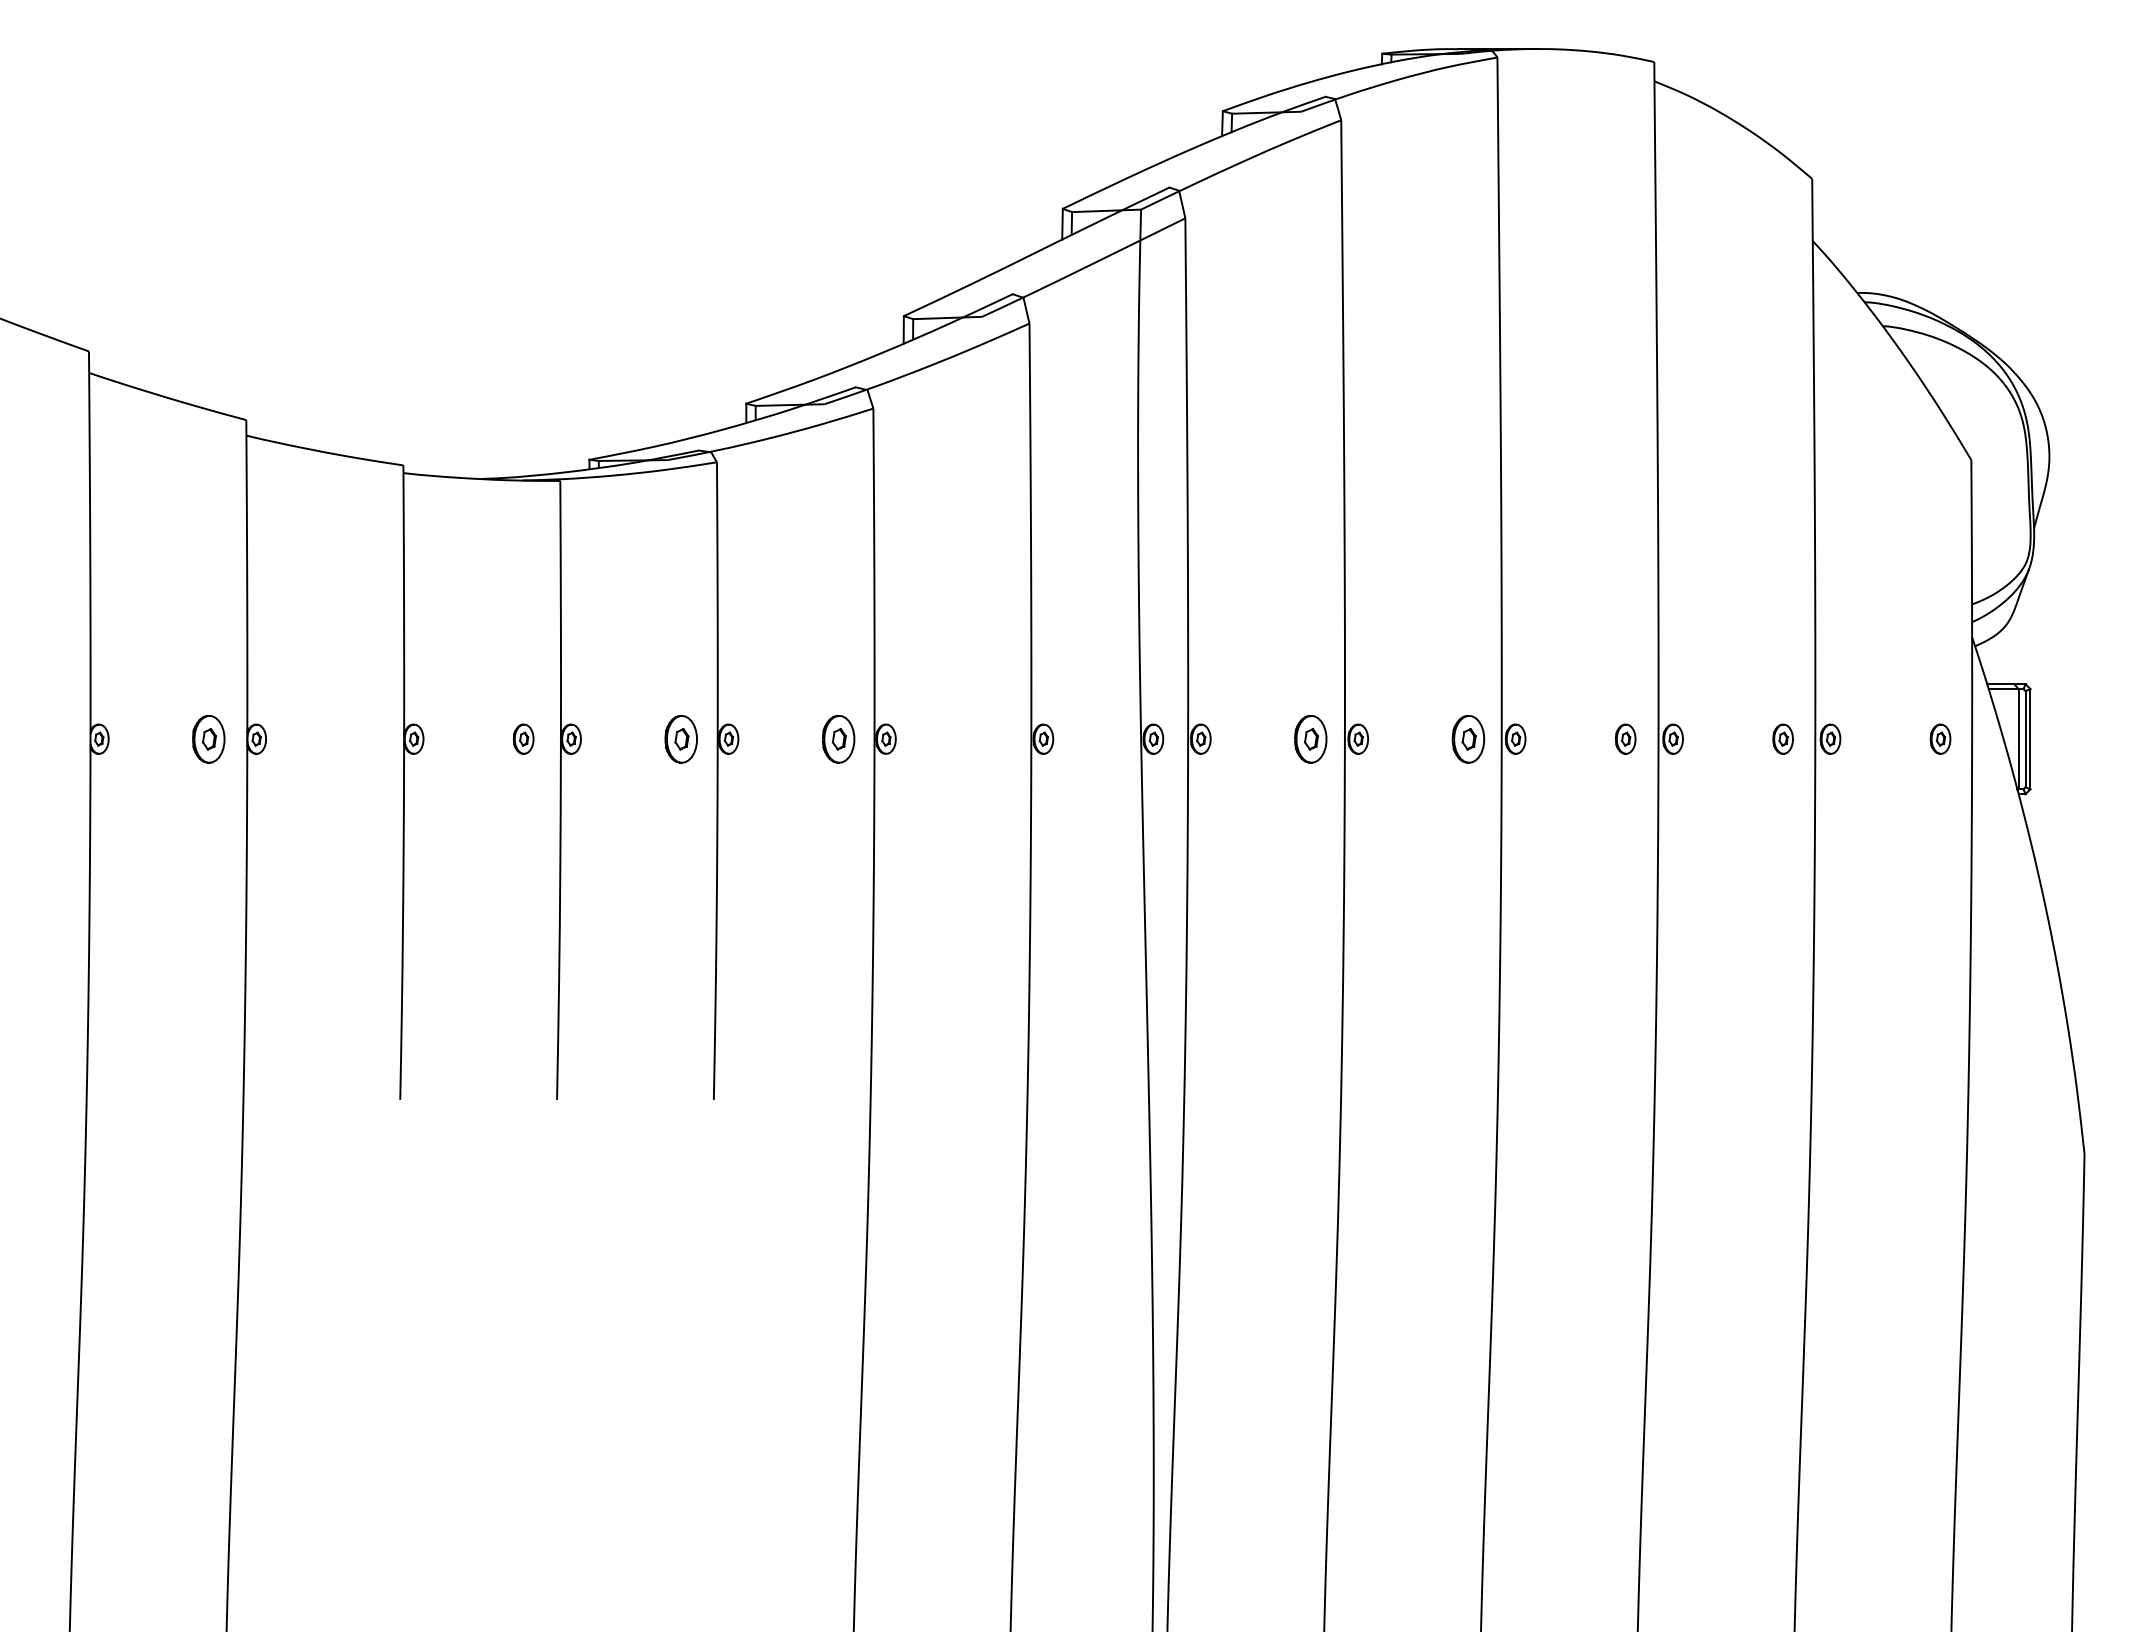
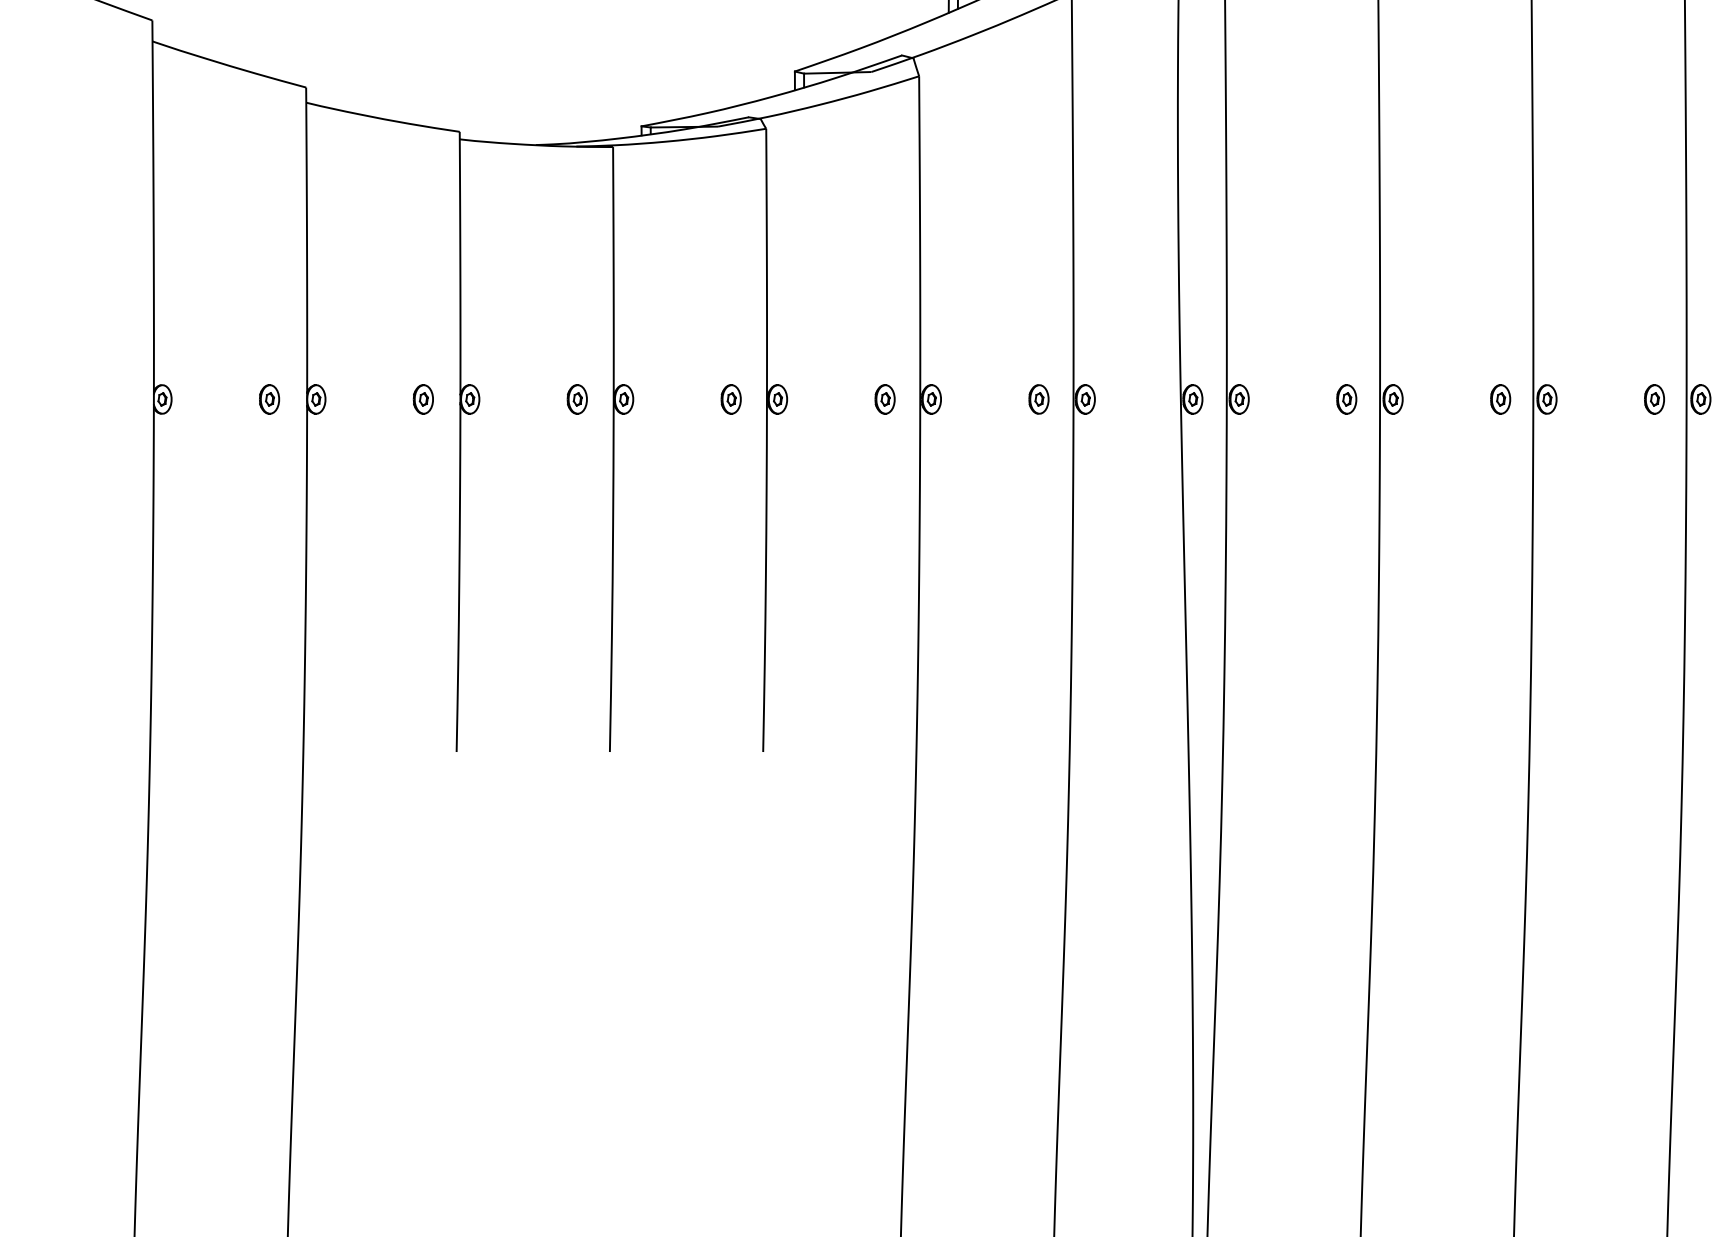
part: (208, 738) -> (269, 398), size x0.62
part: (365, 738) -> (422, 398), added
part: (680, 738) -> (730, 398), size x0.62
part: (838, 738) -> (885, 398), size x0.62
part: (995, 738) -> (1038, 398), added
part: (1310, 738) -> (1346, 398), size x0.62
part: (1467, 738) -> (1499, 398), size x0.62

============

**INSTRUCTIONS FOR THE TASK**
If a line in the data above holds the string "size", copy it.

**OUTPUT BELOW**
part: (208, 738) -> (269, 398), size x0.62
part: (680, 738) -> (730, 398), size x0.62
part: (838, 738) -> (885, 398), size x0.62
part: (1310, 738) -> (1346, 398), size x0.62
part: (1467, 738) -> (1499, 398), size x0.62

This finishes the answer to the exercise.